I recently watched a tv show about Moses, and it was discussing the Red
Sea Crossing. They claimed that Moses never led the children of Israel
through the “Red Sea,” but through an unknown sea. They also said the
original Hebrew for Red Sea was Yam Suph which meant Sea of Reeds, and the
“Red Sea” name was mistranslated in the Greek. Is this argument true? Also
did Moses really cross the Red Sea or was it another sea? How reliable are
the facts to support the crossing of that sea?

You bring up a question which is the subject of much debate and even
current research. Most of what was reported in the show you refer to is
true. Yam Suph, or Sea of Reeds is indeed the correct word in Exodus for
the sea which Moses and Israel crossed when escaping the Egyptian army.
The fact is that no one knows absolutely for sure where this crossing
occurred. Many will confidently support their personal theory about what
the term Sea of Reeds is referring to, but there is no conclusive proof
that I have ever seen which can nail down the location of the miraculous
crossing of God’s people. If you look at a map carefully, you will see a
smaller body of water just to the northwest of the Red Sea which some have
proposed as the crossing site. This is a shallow, very muddy area which is
essentially a very large salt marsh rather than the single large body of
water which seems to be described in Exodus. The fact is, however, that
this salt marsh is full of reeds, and is a possible site for the crossing
referred to in Exodus. You should be aware that the maps in the back of
your Bible are only showing speculation as to the route taken by Israel
when they escaped from Egypt. Many Bibles will show the traditionally
accepted site, which is the Red Sea.

Another more recent theory is that the famed crossing occurred across the
Gulf of Aqaba near the tip of the Sinai peninsula. This theory puts the
biblical Mount Sinai in northwestern Saudi Arabia (rather than the
traditional Mt Sinai in the Sinai Peninsula) at the mountain known as
Jebel el Lawz. Claims have been made that chariot wheels were discovered
at the supposed crossing place at the entrance to the Gulf of Aqaba, but
these are unsubstantiated. Some very interesting finds have been made at
Jebel el Lawz. If you are interested, a recent book on the subject is
Mountain of God by Bob Cornuke (available at www.amazon.com). These claims
are certainly not conclusive, but they are interesting.

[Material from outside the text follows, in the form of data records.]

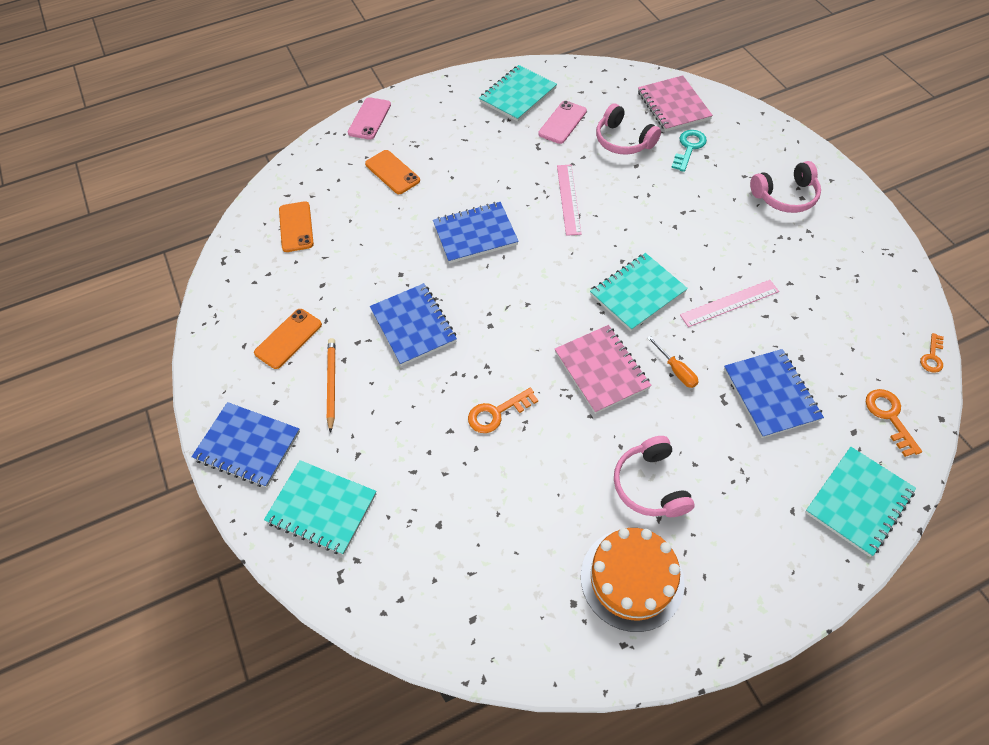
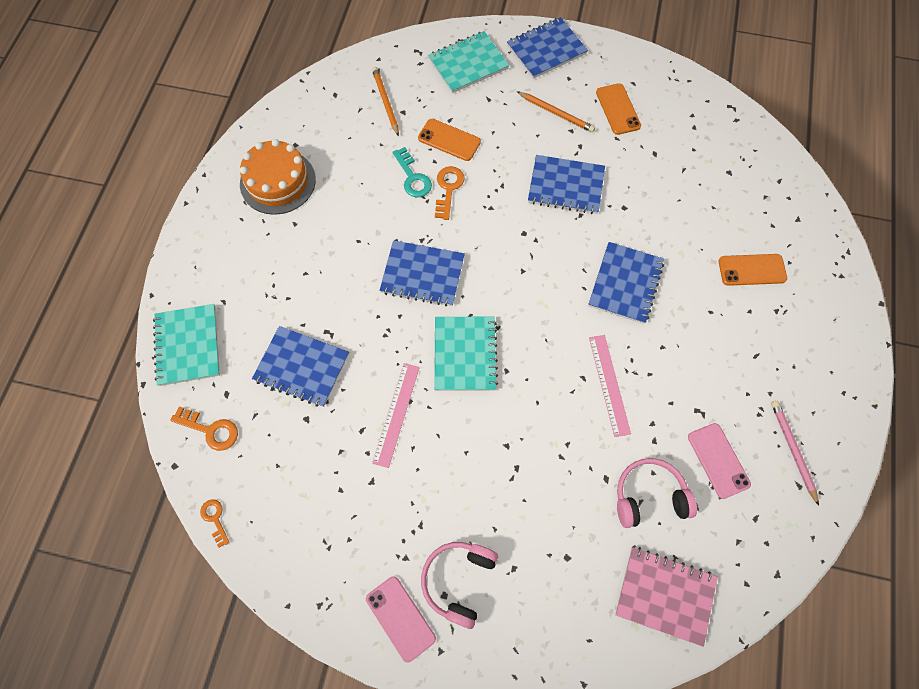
camera: 125 degrees right, 10 degrees up
(296, 227) = (734, 168): orange phone -> orange phone (449, 140)
(369, 119) = (845, 295): pink phone -> pink phone (400, 618)
(439, 553) = (385, 102): none -> orange pencil
(518, 95) = (793, 450): turquoise notebook -> pink pencil
(568, 199) = (609, 384): pink ruler -> pink ruler turned 45 degrees clockwise
(601, 370) = (422, 275): pink notebook -> blue notebook
(650, 485) = (318, 236): pink headphones -> none
(676, 370) = (378, 322): orange screwdriver -> none
(689, 148) = (591, 551): turquoise key -> turquoise key (413, 177)

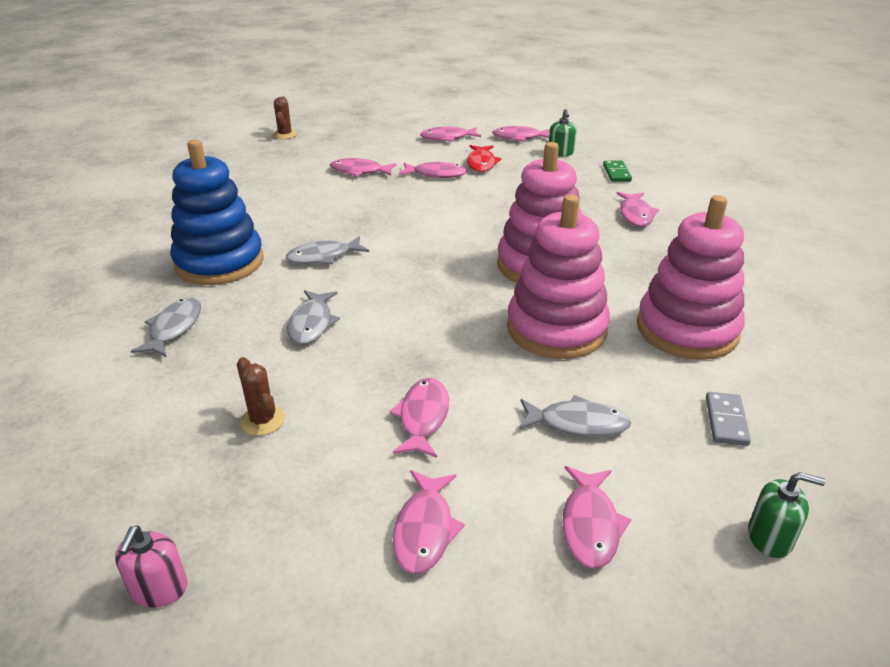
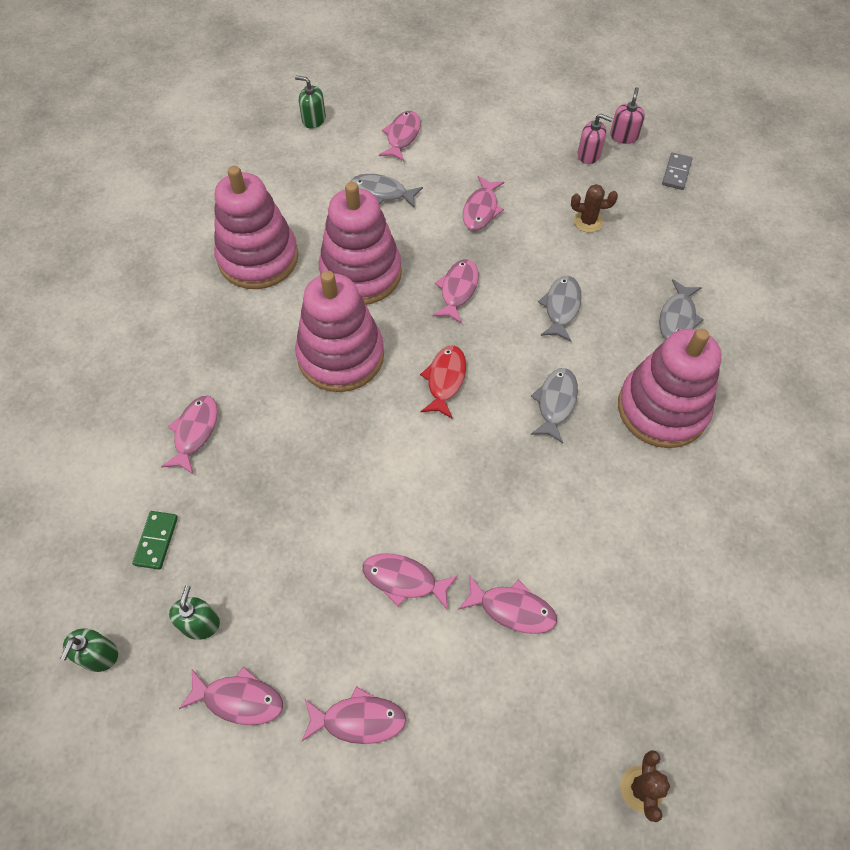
camera: 170 degrees left, 25 degrees up
(219, 262) = (662, 409): blue stacking toy -> pink stacking toy
(239, 535) = (589, 155): none -> pink soap dispenser
(262, 420) = (588, 221): brown cactus -> brown cactus turned 60 degrees counterclockwise
(323, 257) = (555, 403): grey fish -> grey fish turned 60 degrees counterclockwise
(425, 530) = (490, 145): pink fish -> pink fish (458, 290)
(481, 163) = (331, 606): red fish -> red fish (445, 380)
(612, 141) = (99, 655): none -> green soap dispenser
(726, 421) = (287, 182): grey domino -> grey domino (676, 173)

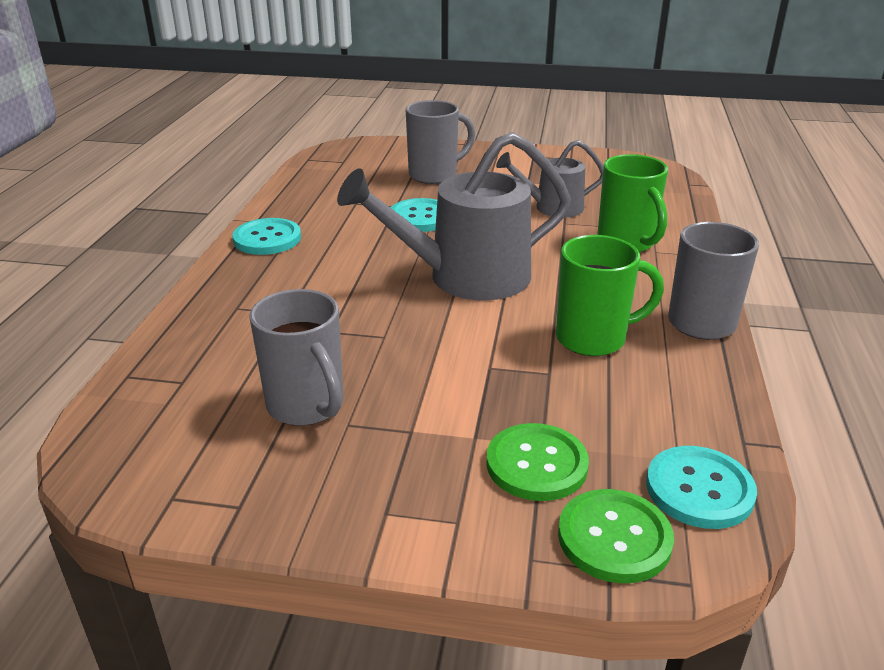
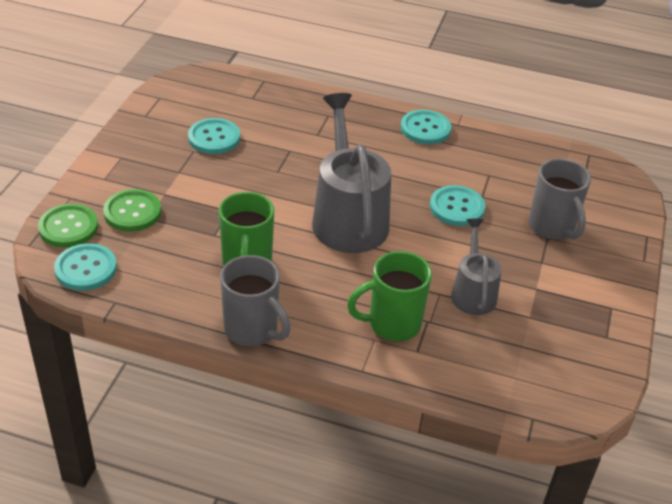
camera: 95 degrees right, 10 degrees up
(307, 406) = (214, 138): grey mug -> turquoise button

In the end, it is not possible for anyone to say with absolute certainty
where Moses and the people of God crossed the Yam Suph. We have on the
extremely good authority of the Bible itself that this crossing did indeed
take place. We also have archaeological evidence, such as with the Tel el
Amarna letters, substantiating the entrance of Israel into the Promised
Land. However, hard evidence for the exact location of the miraculous
events of Exodus 14 is lacking as of today. I am sorry to give you what
may be a somewhat unsatisfactory answer, but if we are not sure where the
crossing occurred, we may as well be honest about it. If you are
interested in the subject, I encourage you to get a copy of the book I
referred to above. You can also do an internet search concerning Jebel el
Lawz. You would be wise to be open minded but also to maintain a healthy
sense of skepticism concerning new and exciting theories.